Re Revenue/ Dept of Finance point,  that's semantics tbh. Fact is Revenue implement ETF tax policy & issue guidelines on it,  so I attribute responsibility for this cack handed scheme in my post to them (as a proxy for all government depts involved).

Genuinely curious: What do you consider is the reason for the bewildering differentiation in tax treatment of different etf options??


----------



## jpd (26 Apr 2020)

Daithi7 said:


> Re Revenue/ Dept of Finance point,  that's semantics tbh. Fact is Revenue implement ETF tax policy & issue guidelines on it,  so I attribute responsibility for this cack handed scheme in my post to them (as a proxy for all government depts involved).
> 
> Genuinely curious: What do you consider is the reason for the bewildering differentiation in tax treatment of different etf options??


That's a ridiculous statement - Revenue, as all other Civil & Public Servants, implement policy as laid down by them government of the day. It is true that the Revenue and the Department of Finance can propose policy changes but it is the prerogative of the government of the day to accept or reject those changes

Are you implying that the government of the day is not responsible for decisions made by them?


----------



## joe sod (26 Apr 2020)

Daithi7 said:


> Do European ETFs also have to produce PRIIPs?
> 
> (& if so, why is it worthwhile for them to do so & not US ETFs I wonder?....)

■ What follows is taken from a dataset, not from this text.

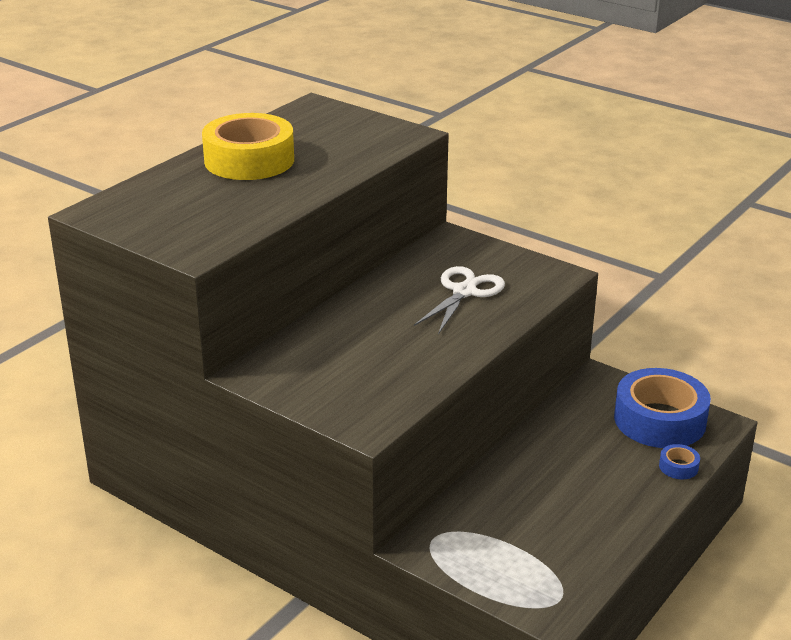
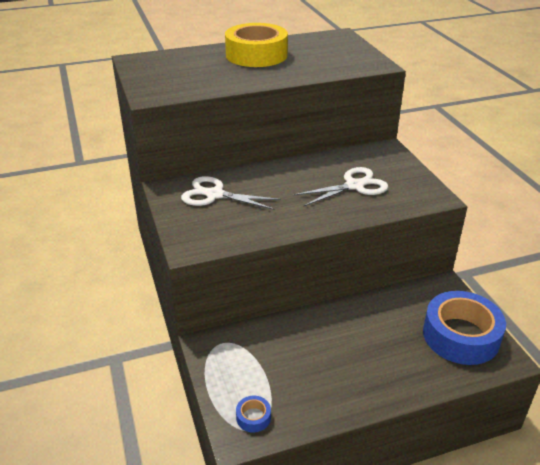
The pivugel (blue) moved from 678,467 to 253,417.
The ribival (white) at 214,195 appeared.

because demand for US domiciled etfs in Europe would only be marginal, its easier just to buy the european version. The only real demand is from the small number of irish investors disadvantaged by the irish specific tax code. The US ETFs are not going to jump through hoops for this very small market.

Paradoxically ireland is the domicile country for many of these european etfs . Its a wonder an irish financial institution cant construct a few ETFs themselves produce the PRIIP themselves and domicile them in the US for irish investors. Afterall I thought the IFSC in Dublin was managing huge sums of money for everyone else yet they cant construct a few investment products for irish investors !


----------



## Gordon Gekko (26 Apr 2020)

No, the logic is actually reasonably straightforward. EU ETFs, including Irish ones, don’t have to pay dividends. So, in the absence of our 41% tax regime, wealthy people could park their money in such products to roll up tax-free for decades. US ETFs, on the other hand, have to distribute income each year so the investor doesn’t get gross-roll-up. Accordingly, the Irish tax authorities are more relaxed as they’re getting their pound of flesh on an ongoing basis.


----------



## Sarenco (26 Apr 2020)

joe sod said:


> Its a wonder an irish financial institution cant construct a few ETFs themselves produce the PRIIP themselves and domicile them in the US for irish investors.


It's no wonder at all.

Firstly, getting an US-domiciled ETF approved by the SEC is a very time-consuming and expensive process.

Secondly, there is a mismatch between the requisite disclosures in US offering documents and the requisite disclosures to EU investors.  

The latter is the real reason why the big fund promoters (BlackRock, State Street, etc.) have separate US and EU-domiciled products.


----------



## Daithi7 (27 Apr 2020)

Gordon Gekko said:


> No, the logic is actually reasonably straightforward. EU ETFs, including Irish ones, don’t have to pay dividends. So, in the absence of our 41% tax regime, wealthy people could park their money in such products to roll up tax-free for decades. US ETFs, on the other hand, have to distribute income each year so the investor doesn’t get gross-roll-up. Accordingly, the Irish tax authorities are more relaxed as they’re getting their pound of flesh on an ongoing basis.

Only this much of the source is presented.